Debemos dar gracias y honrar a nuestro Dios por el sacrificio tan grande que hizo por la humanidad. Su muerte en la cruz fue el acto más sublime de amor jamás realizado, pues con ella nos libró del pecado y de la condenación eterna. Cristo no murió solo por un grupo selecto de personas, sino por toda la humanidad, para sacarnos del error que había en nuestros corazones y ofrecernos una nueva vida en comunión con Él. Cada vez que recordamos la cruz, debemos hacerlo con gratitud profunda, sabiendo que allí se selló nuestra redención y se abrió el camino hacia el perdón y la reconciliación con Dios.
El apóstol Pablo, al escribir a los efesios, nos ayuda a comprender esta realidad espiritual tan trascendente. En Efesios 2:1-2 declara con claridad el estado en el que nos encontrábamos antes de recibir la salvación:
1 Y él os dio vida a vosotros, cuando estabais muertos en vuestros delitos y pecados,
2 en los cuales anduvisteis en otro tiempo, siguiendo la corriente de este mundo, conforme al príncipe de la potestad del aire, el espíritu que ahora opera en los hijos de desobediencia.
Efesios 2:1-2
Este pasaje nos muestra con claridad que antes de Cristo morir por nosotros, vivíamos en un estado de completa separación de Dios. Éramos como muertos espirituales, arrastrados por los deseos del mundo y dominados por el pecado. El enemigo tenía control sobre nuestras vidas porque no conocíamos la verdad. Caminábamos sin dirección, buscando satisfacción en las cosas temporales, pero con el alma vacía. Sin embargo, en medio de nuestra perdición, Dios nos miró con compasión y decidió enviarnos a Su Hijo para rescatarnos del dominio del mal.
El sacrificio de Jesús fue el precio de nuestra libertad. Con Su sangre preciosa, Él limpió nuestras culpas y rompió las cadenas que nos ataban. Por eso Pablo recalca que no fuimos libres por nuestras propias fuerzas ni por méritos personales. No fue nuestra bondad la que nos salvó, sino la misericordia infinita de Dios. La salvación es un regalo divino, no un logro humano. Cristo nos rescató de la esclavitud del pecado, nos bendijo con toda bendición espiritual y nos dio una nueva identidad como hijos del Altísimo.

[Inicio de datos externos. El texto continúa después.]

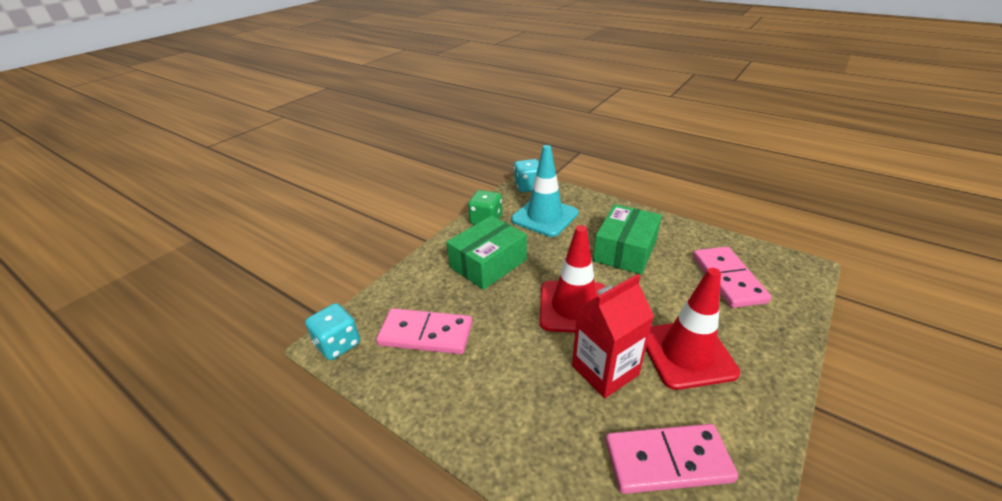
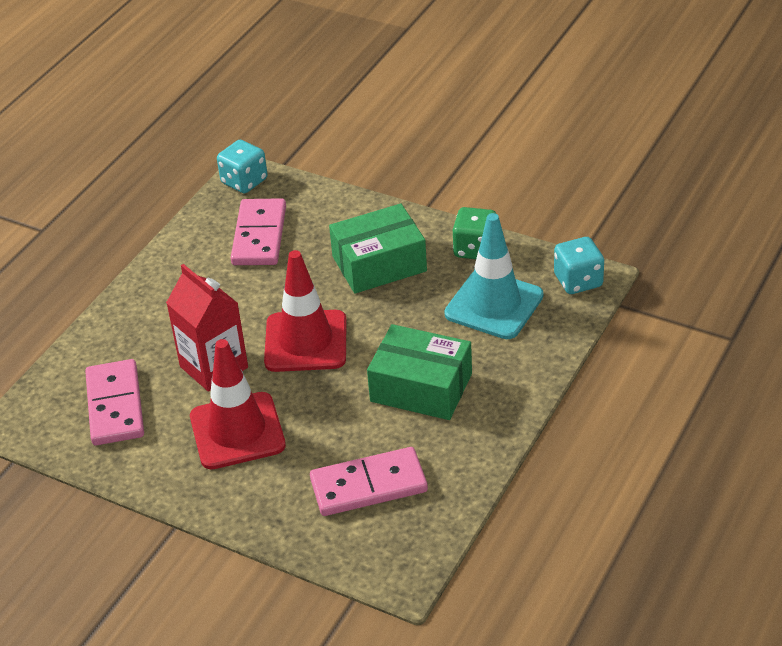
camera: 85 degrees right, 5 degrees up
(488, 263) = (379, 264): green box -> green box turned 60 degrees counterclockwise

Ya no somos esclavos, sino herederos de Su gracia y participantes de Su Reino eterno.
Por eso, el creyente debe vivir cada día con un corazón agradecido. Dar gracias no es una simple expresión de cortesía, sino una respuesta de adoración ante la obra redentora del Señor. Debemos recordar siempre de dónde nos sacó y hacia dónde nos lleva. Antes estábamos ciegos, pero ahora vemos; antes vivíamos en tinieblas, pero ahora caminamos en la luz admirable de Cristo. Esa transformación no solo fue un evento del pasado, sino una realidad que sigue actuando en nosotros cada día a través del Espíritu Santo.
Pablo escribe estas palabras para recordarnos que somos el resultado del amor y la gracia de Dios. Él quiere que entendamos que nuestra libertad espiritual tiene un costo inmenso: la vida del Hijo de Dios entregada en sacrificio. Ese amor incomparable debe impulsarnos a vivir de manera digna del evangelio, apartándonos del pecado y dedicándonos por completo al servicio del Señor. No podemos vivir como si nada hubiera pasado; debemos reflejar con nuestras acciones la nueva vida que hemos recibido.
De manera que, ya fuimos liberados por nuestro amado Señor Jesucristo. Él nos rescató del poder de las tinieblas y nos trasladó al Reino de Su luz. Por esa razón, debemos mantenernos firmes, perseverando en la fe, luchando contra el pecado y anunciando las buenas nuevas de salvación. Ser libres en Cristo no significa hacer lo que queramos, sino vivir conforme a Su voluntad. Nuestra libertad es espiritual y nos capacita para servir con amor y obediencia. Sigamos, pues, en pie de lucha, confiando en la obra poderosa de Dios, que comenzó en nosotros y la perfeccionará hasta el día de Jesucristo. A Él sea toda la gloria y la honra por los siglos de los siglos. Amén.